I do agility with my golden, and we have a lot of home made equipment set up in our backyard. I don't have an A frame or a dog walk, however, as these are the biggest and most difficult to DIY. You can DIY weave poles and most of the other obstacles fairly easily. My dog had the most trouble with the weaves and teeter, so i focus of backyard training is on those two obstacles. When my girl was just starting out, we made and trained on a "mini" dog walk, which was simply a couple wooden planks set up on concrete blocks. if you are just starting out it might be good to teach the concept on a small scale before you go to the full size equipment.


----------



## FinnTheFloof (Jun 27, 2021)

Ruby's Dad said:


> I do agility with my golden, and we have a lot of home made equipment set up in our backyard. I don't have an A frame or a dog walk, however, as these are the biggest and most difficult to DIY. You can DIY weave poles and most of the other obstacles fairly easily. My dog had the most trouble with the weaves and teeter, so i focus of backyard training is on those two obstacles. When my girl was just starting out, we made and trained on a "mini" dog walk, which was simply a couple wooden planks set up on concrete blocks. if you are just starting out it might be good to teach the concept on a small scale before you go to the full size equipment.

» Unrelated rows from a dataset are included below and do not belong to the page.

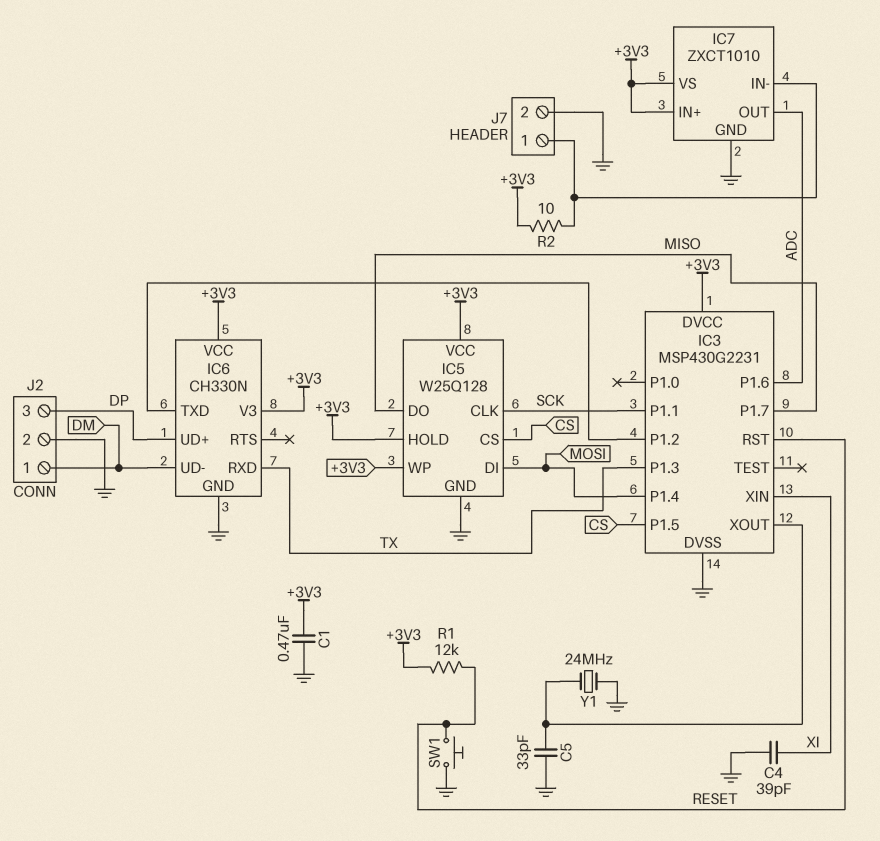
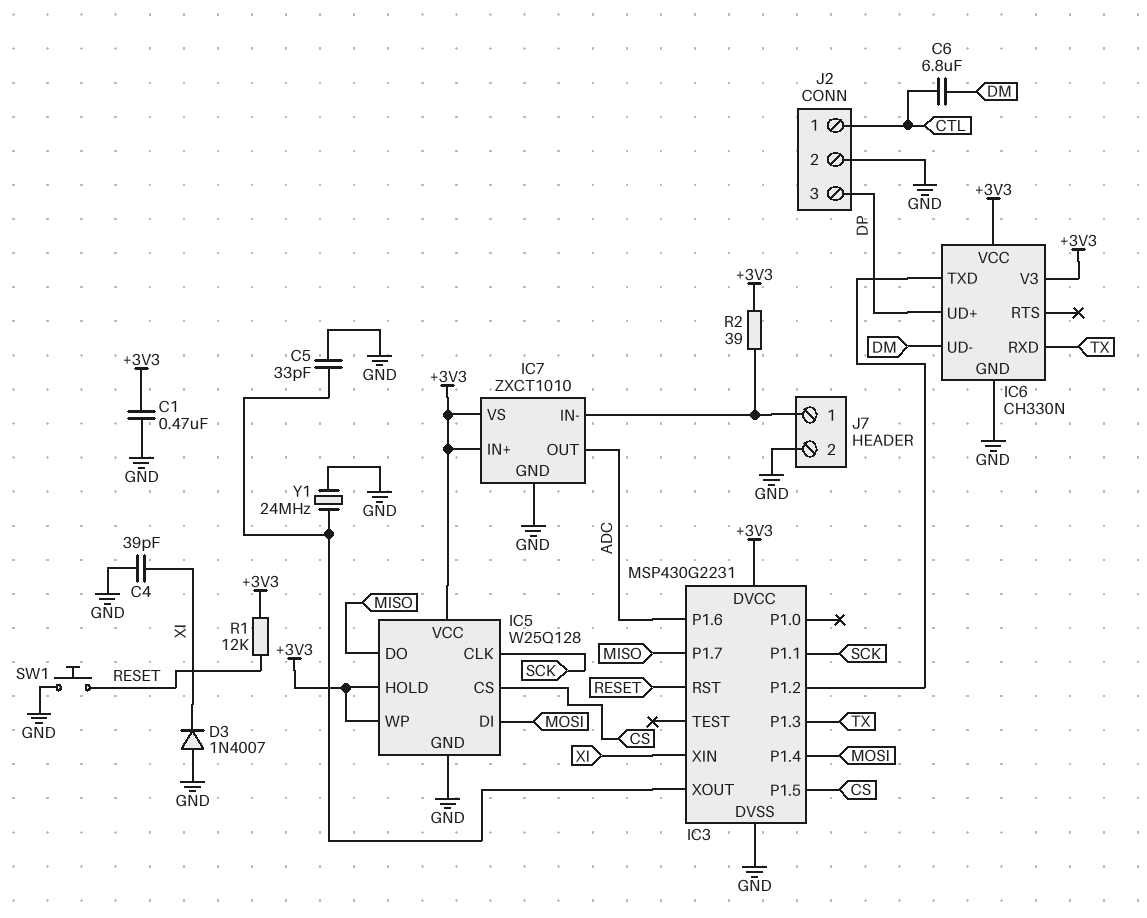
C6: none -> 6.8uF (CTL, DM)
D3: none -> diode 1N4007 (A GND, K XI)
J2 pin 1: DM -> CTL
R2: 10 (+3V3, IC7/IN-) -> 39 (+3V3, IC7/IN-)

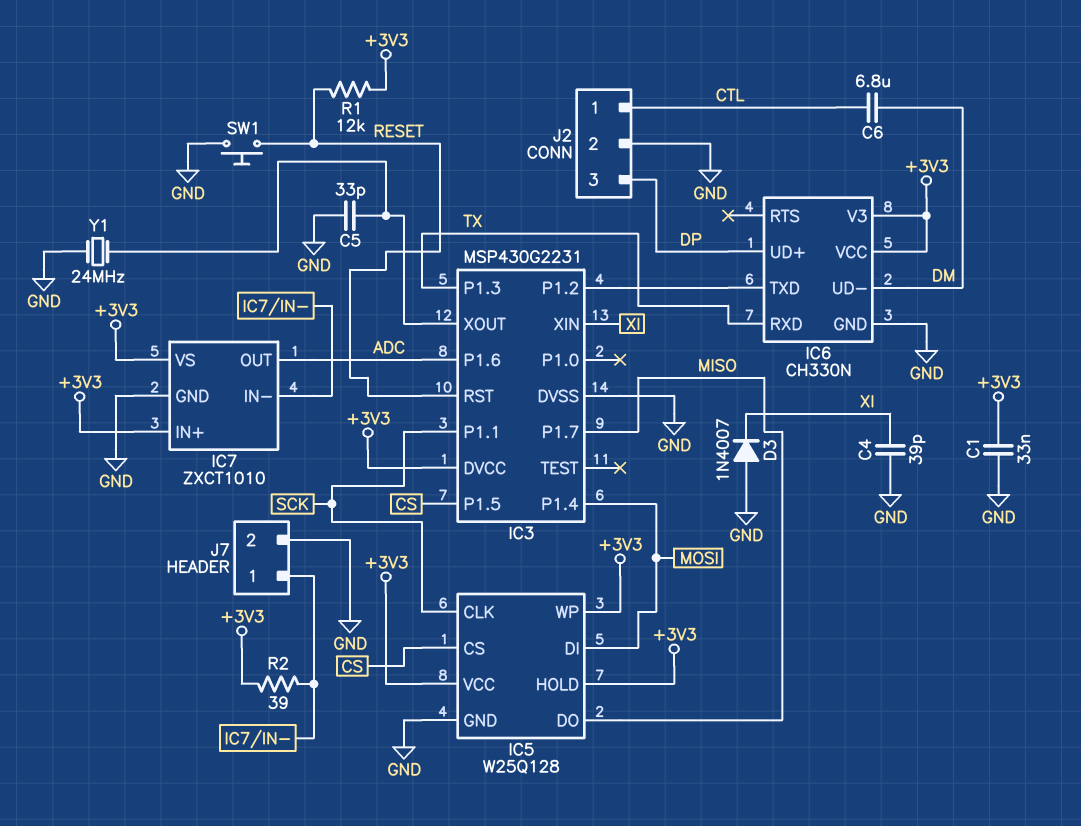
C1: 470nF (+3V3, GND) -> 33nF (+3V3, GND)

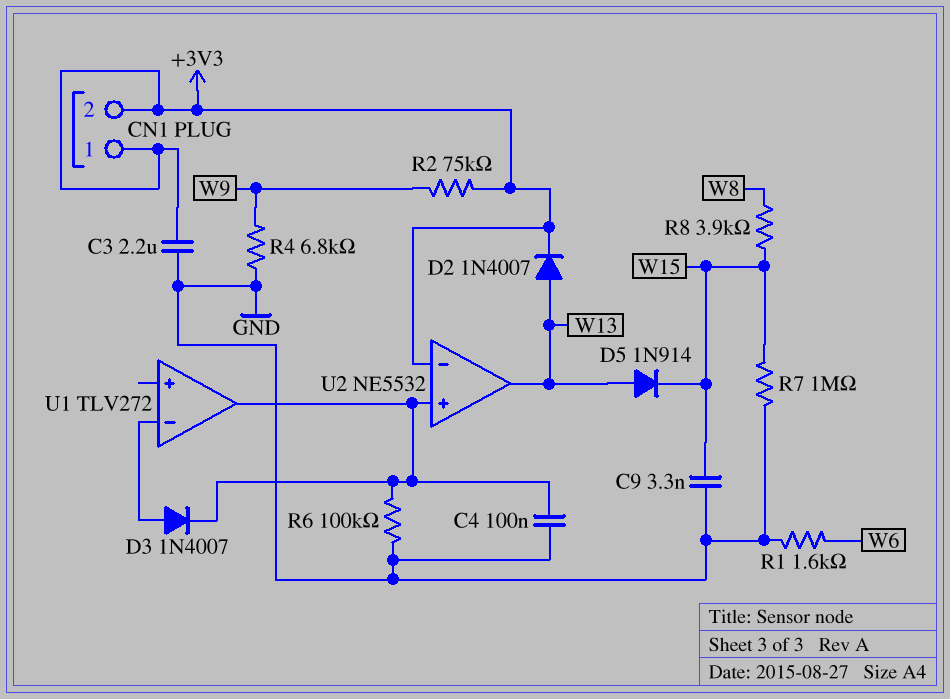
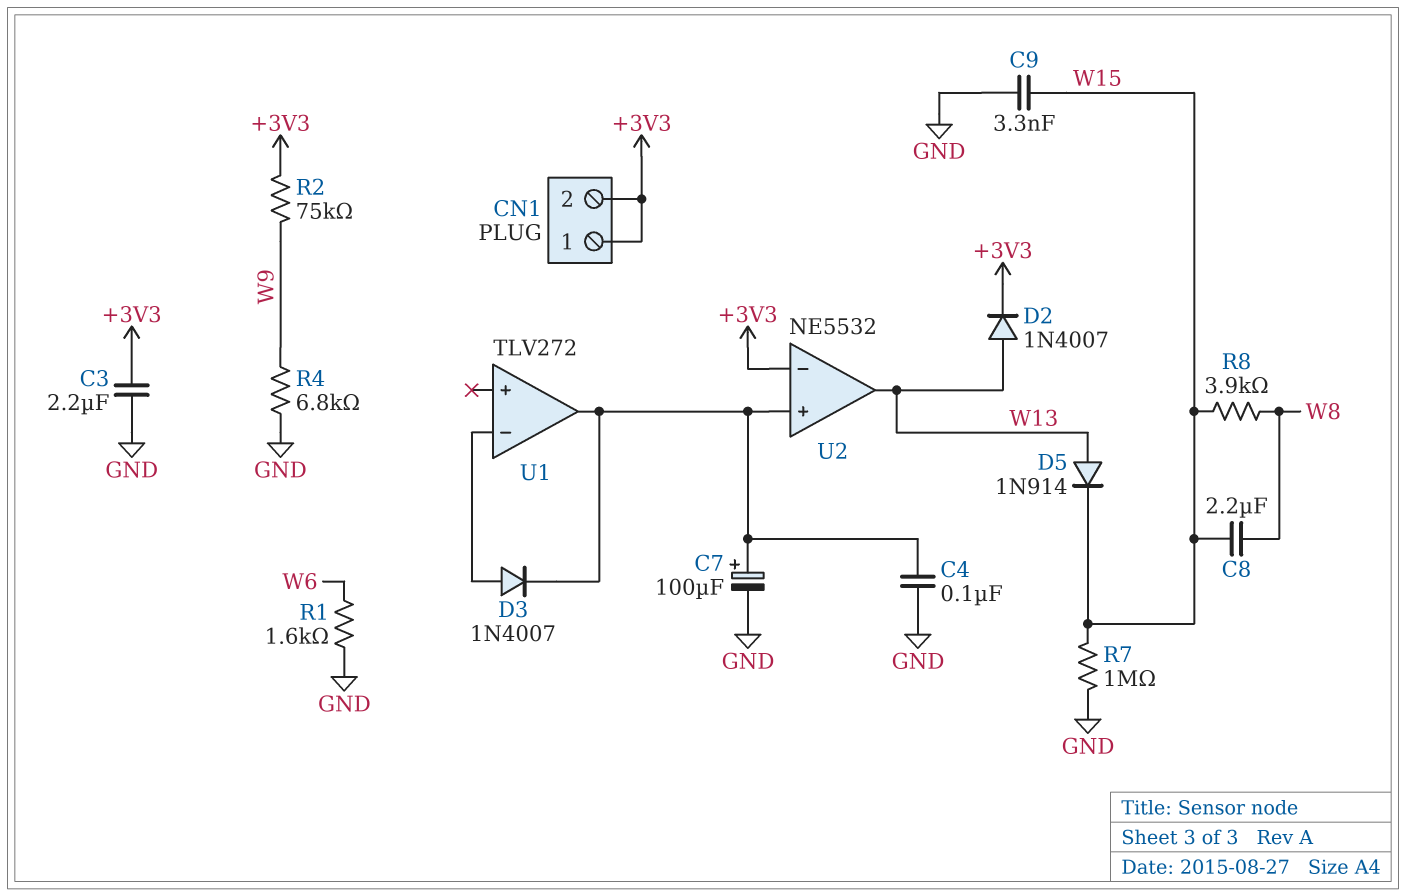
C7: none -> 100uF (plus U1/out, minus GND)
C8: none -> 2.2uF (W8, W15)
R6: 100k (GND, U1/out) -> none

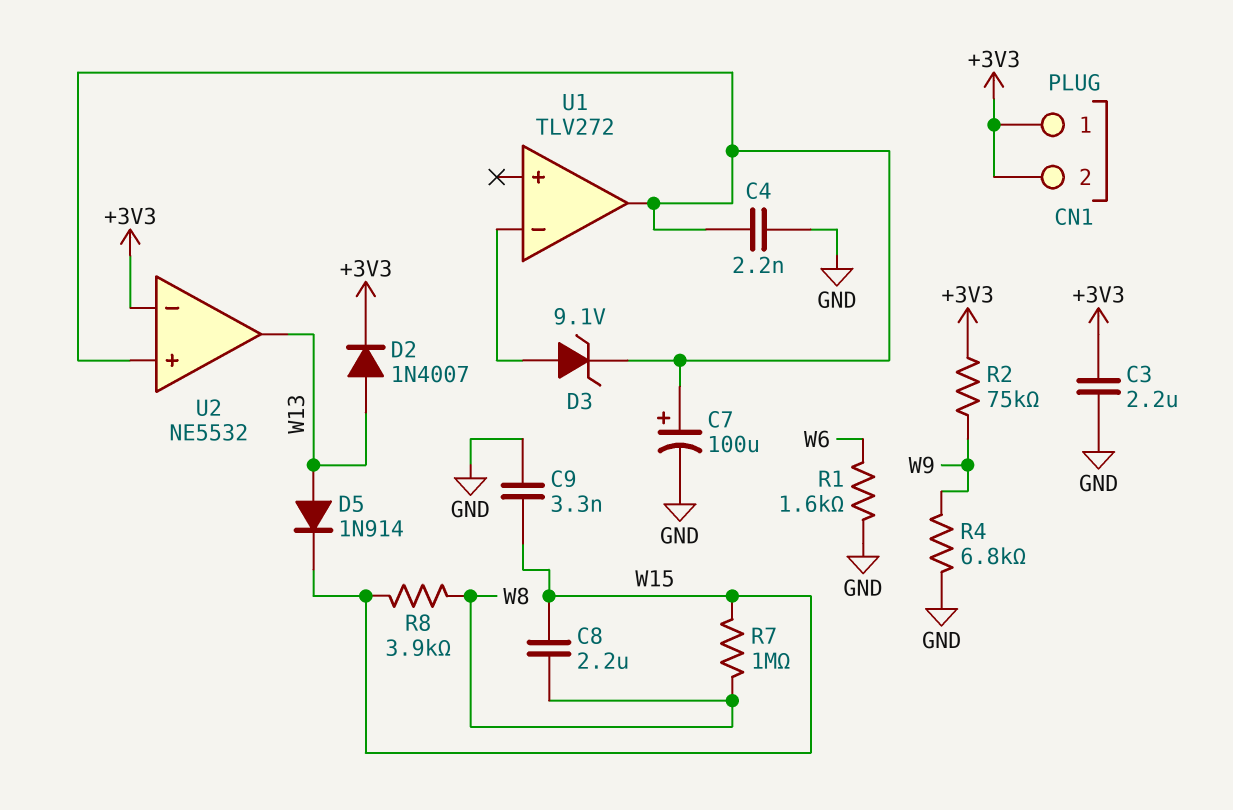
C4: 100nF (GND, U1/out) -> 2.2nF (GND, U1/out)
D3: diode 1N4007 (A U1/in-, K U1/out) -> zener 9.1V (A U1/in-, K U1/out)
R7: 1M (GND, W15) -> 1M (W8, W15)

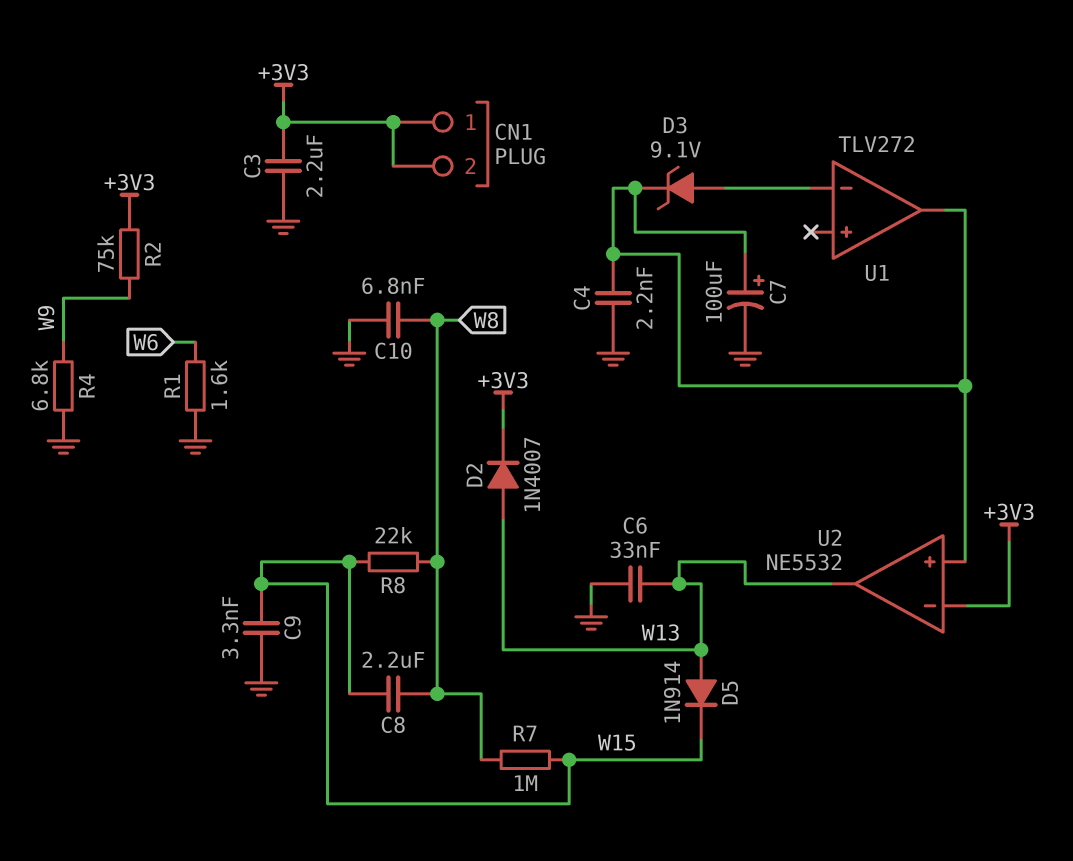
C6: none -> 33nF (GND, W13)
C10: none -> 6.8nF (GND, W8)
R8: 3.9k (W8, W15) -> 22k (W8, W15)

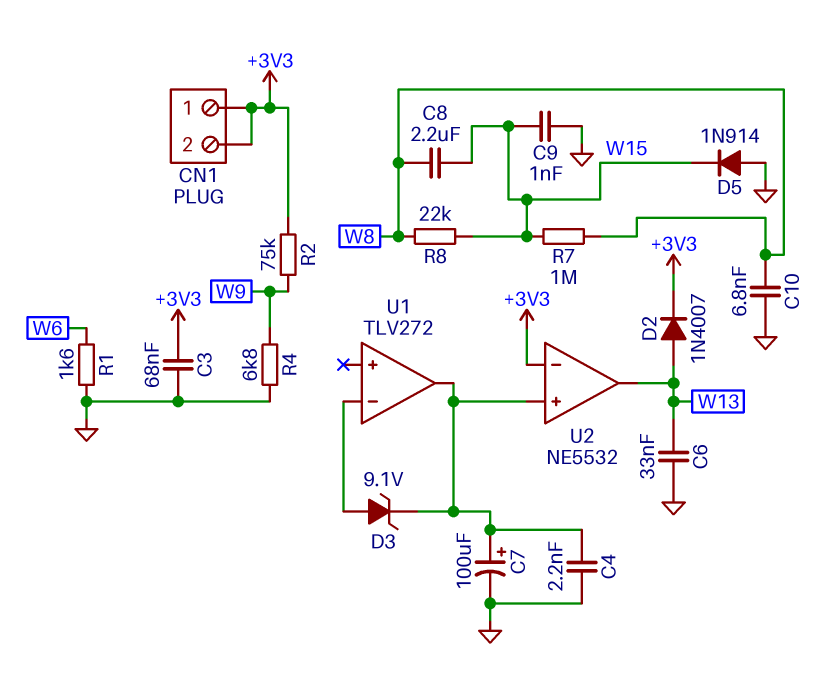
C3: 2.2uF (+3V3, GND) -> 68nF (+3V3, GND)
C9: 3.3nF (GND, W15) -> 1nF (GND, W15)
D5: diode 1N914 (A W13, K W15) -> diode 1N914 (A GND, K W15)

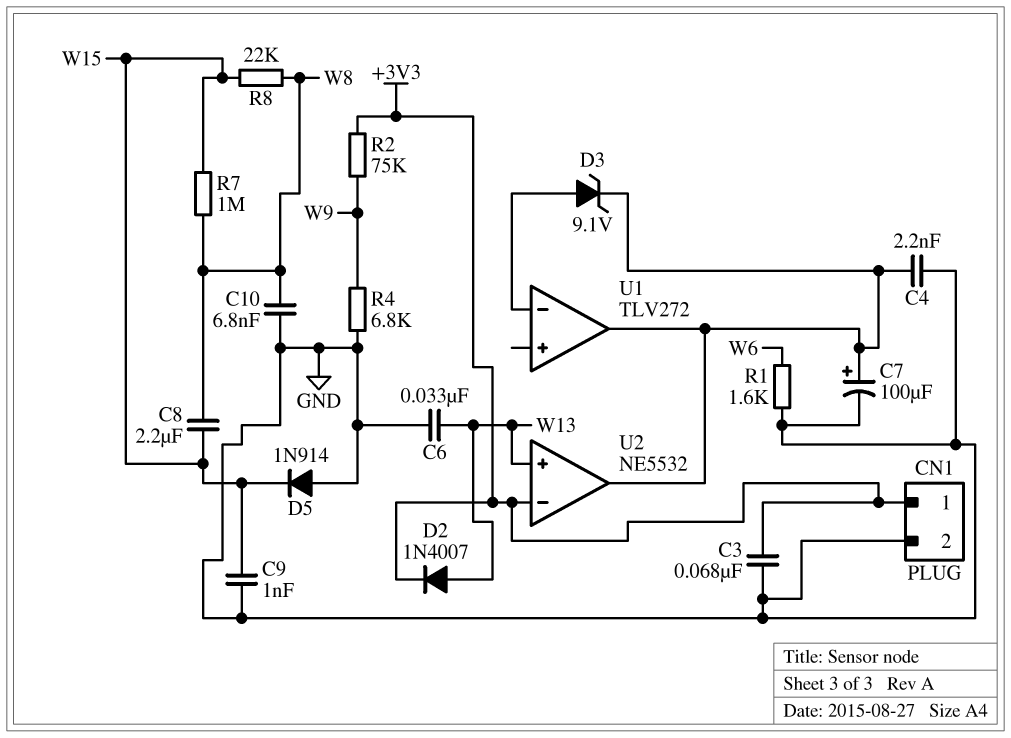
CN1 pin 2: +3V3 -> GND
U2 pin in+: U1/out -> W13
U2 pin out: W13 -> U1/out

I forgot about a teeter totter! I’d really like to have weave poles and at least a mini dog walk or a frame to get him used to them.


----------



## DevWind (Nov 7, 2016)

Weave poles are very easy to make! Go to a farm supply store and buy some cheap step in electric fence posts. Fence posts Then Lowe’s or Home Depot for pvc pipe, caps, and electrical tape. You may have to break the hooks off the posts. Just cut the posts to size, put the caps on, add a stripe or two of tape. Measure out the proper distance for the poles and slide the pipe over top.


----------



## pawsnpaca (Nov 11, 2014)

For what it's worth, most dogs don't have much problem with the A-Frame or the dog walk. Teaching your dog to walk a low plank (as suggested, a board across two concrete blocks works well), will work to get him comfortable and more confident on the dog walk. The A-frame is more about teaching him to use his back legs (and shifting his weight backwards) to control his descent rather than taking all the weight coming down on his shoulders. For that, I suggest just a wider board place on an angle and just get him used to moving on it (up, down, circles, backing up it, etc.). Use treats if needed to get him to shift his weight back when coming down the board. Keep the angle steep enough that there is a good slant, but not so steep as to be hard to climb. I'd say the angle to start with should be no steeper than you might get by putting the board on a set of stairs. If the board is slippery, put stair tread tape or sanded paint on the board to increase the traction. If you really want to build something, Google "agility contact trainer." This piece of equipment is for training purposes only and will give you a piece of equipment that can be used to train both A-Frame and dog walk skills as well as contacts. Work on other things that will build his hind end strength as well (practice "begging" position, or rising up on his hind legs to get a cookie, teach him to back up - especially up a slope or a few steps, etc.). Getting him out and about in the woods (or if you are in the city, on low walls, park benches, etc.) will also help both to build his muscles and to make him comfortable on elevated and/or moving surfaces.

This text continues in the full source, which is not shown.